Призывает и серьезно официанту говорит: «Принеси мне, братец… Тела да крови Христовых… полпорции».

Да впустую заряд дедовский пришелся.

Официант — некрещенным татарином оказался.

Про тело и кровь Христову ему невдомек.

Пошел и привел директора.

«Непонятное что-то туристы требуют».

Взглянул дед на директора и официанта, вздохнул, с тоской человечьему непониманию огорчился и… ростбрат с луком заказал.

* * *

Скорбел дед многочастне о невежестве и неосведомленности человеческой и такой случай по этому поводу на памяти своей имел.

В те поры «Ивана Грозного» снимал.

О том, как царь Иван против лютости боярской лютовать не {438} охоч был и над постелькой жены отравленной ко господу молится: «Да минует меня чаша сия».

А снимался в той же сцене Федькою Басмановым молодой артист Кузнецов Мишка.

С виду смазливый, образованностью и умом не ахти какой далекий, да с норовом и капризами.

«Михаилом Артемьевичем» себя на съемках величать требовал.

Очень этот Михаил Артемьевич к чаше придирался.

Что такое за чаша такая?

Кто про чаши такие какие-то нынче знает?

Не слыхал я об чашах таких.

И никто про ту чашу в зрительном зале ничего не поймет.

«Только Вам, Сергей Михайлович, да Господу Богу это понятно будет!» — говорит он деду.

«Что ж! — отвечает дед. — Не такая уж плохая мы вместе с ним аудитория…»

* * *

А еще был случай в том же роде — только позабористей.

В те годы — тридцатые — дед еще на позициях «безгеройных» картин — «эпических полотен», как тогда говорилось, — стоял. Фильмов с центральными персонажами избегал.

Больше вроде массовые движения фотографировал.

Заправлял тогда киноделами Б. З. Шумяцкий.

И дюже они с дедом не ладили.

Неизменно оный Б. З. деду докучал — поперек дедову нраву всякое предлагал — деда на всякое неистовство провоцировал (слова-то какие тогда в ходу были!).

Вот и призывает он однажды деда к себе — в переулок Гнездниковский в отличие от Балиевского, Большого — в Гнездниковский Малый.

И говорит деду: так и так мол, Сергей Михайлович — темка у меня для вас припасена — прямо персик, лимон с виноградом позавидовать могут.

Навострил дед ушки.

Какая-такая пакость, какой-такой подвох ему от Б. З. Шумяцкого затевается?

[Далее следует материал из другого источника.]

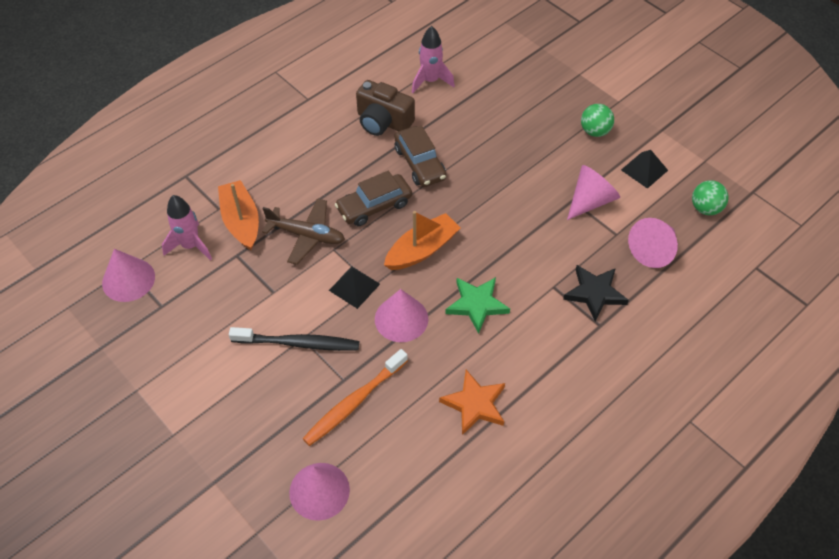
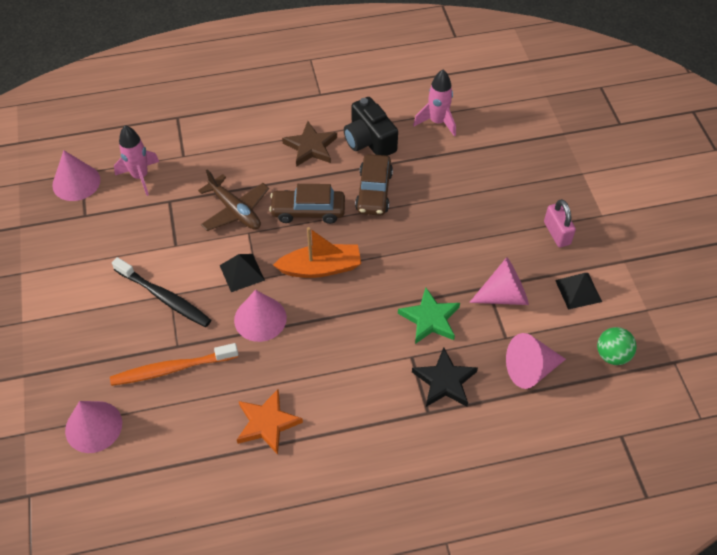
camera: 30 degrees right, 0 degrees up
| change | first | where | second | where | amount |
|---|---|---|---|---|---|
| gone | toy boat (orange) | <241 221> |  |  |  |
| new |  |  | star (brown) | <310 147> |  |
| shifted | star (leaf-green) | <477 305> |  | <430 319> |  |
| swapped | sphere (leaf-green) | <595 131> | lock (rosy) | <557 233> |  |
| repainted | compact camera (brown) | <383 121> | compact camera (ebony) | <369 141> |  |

Так и есть: предложение Шумяцкого стилистике дедовой как {439} серпом по яйцам, поперек режет: «Стеньку Разина» — вам, Сергей Михайлович, снимать предлагаю! Все как есть и с княжной и «за борт ее бросает» и все такое прочее.

Осерчал дед Шумяцкой наглости, взъелся.

За стилистику свою обиделся. Провокацию разгадал. Однако же виду не кажет.

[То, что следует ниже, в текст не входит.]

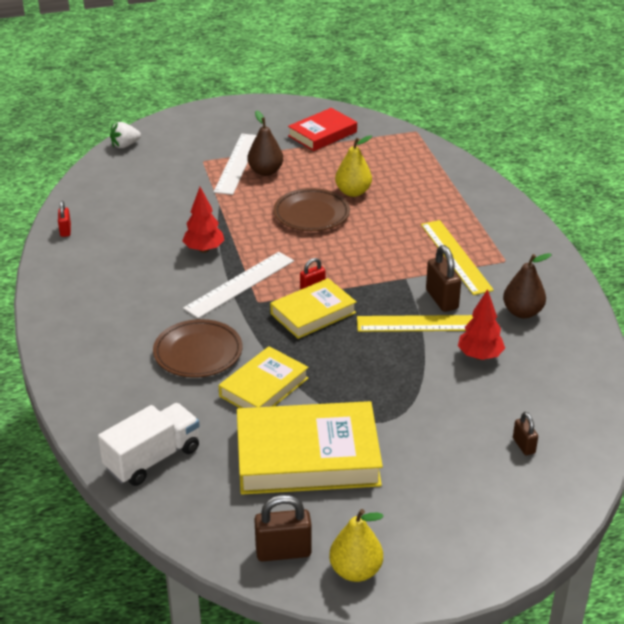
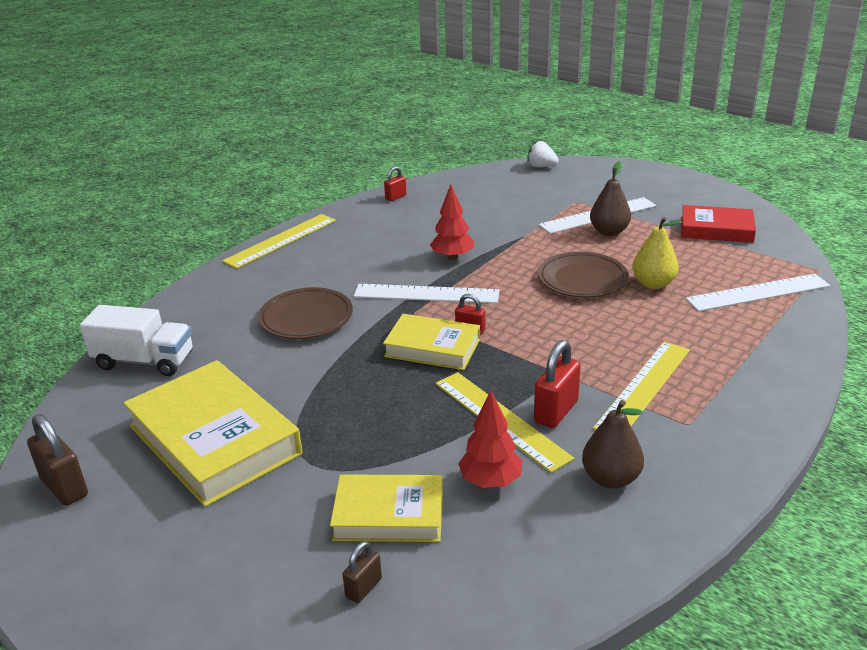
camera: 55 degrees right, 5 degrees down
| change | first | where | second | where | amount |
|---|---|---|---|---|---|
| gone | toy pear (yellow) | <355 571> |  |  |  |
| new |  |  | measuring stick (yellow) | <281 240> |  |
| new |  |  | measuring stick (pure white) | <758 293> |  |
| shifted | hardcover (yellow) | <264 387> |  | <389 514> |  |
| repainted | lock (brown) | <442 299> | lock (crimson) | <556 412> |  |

А сам сладкогласно говорит, вроде сама в замыслах Шумяцких истинность ему рисуется. С места в ответ Шумяцкому и говорит:

«Верно, — говорит, — Борис Захарович. На великие человечьи героические образы вы меня перестраиваете.

Так почто ж на полпути на Стеньке задерживаться.

Уже строить человечий монумент, так — монументальный.

Давайте ахнем-шарахнем не кого кого-нибудь, а самого в фольклоре популярного богатыря… Луку Мудищева!»

И опять мой дед впросак попал.

Недоученность людскую недоучелcccxliii.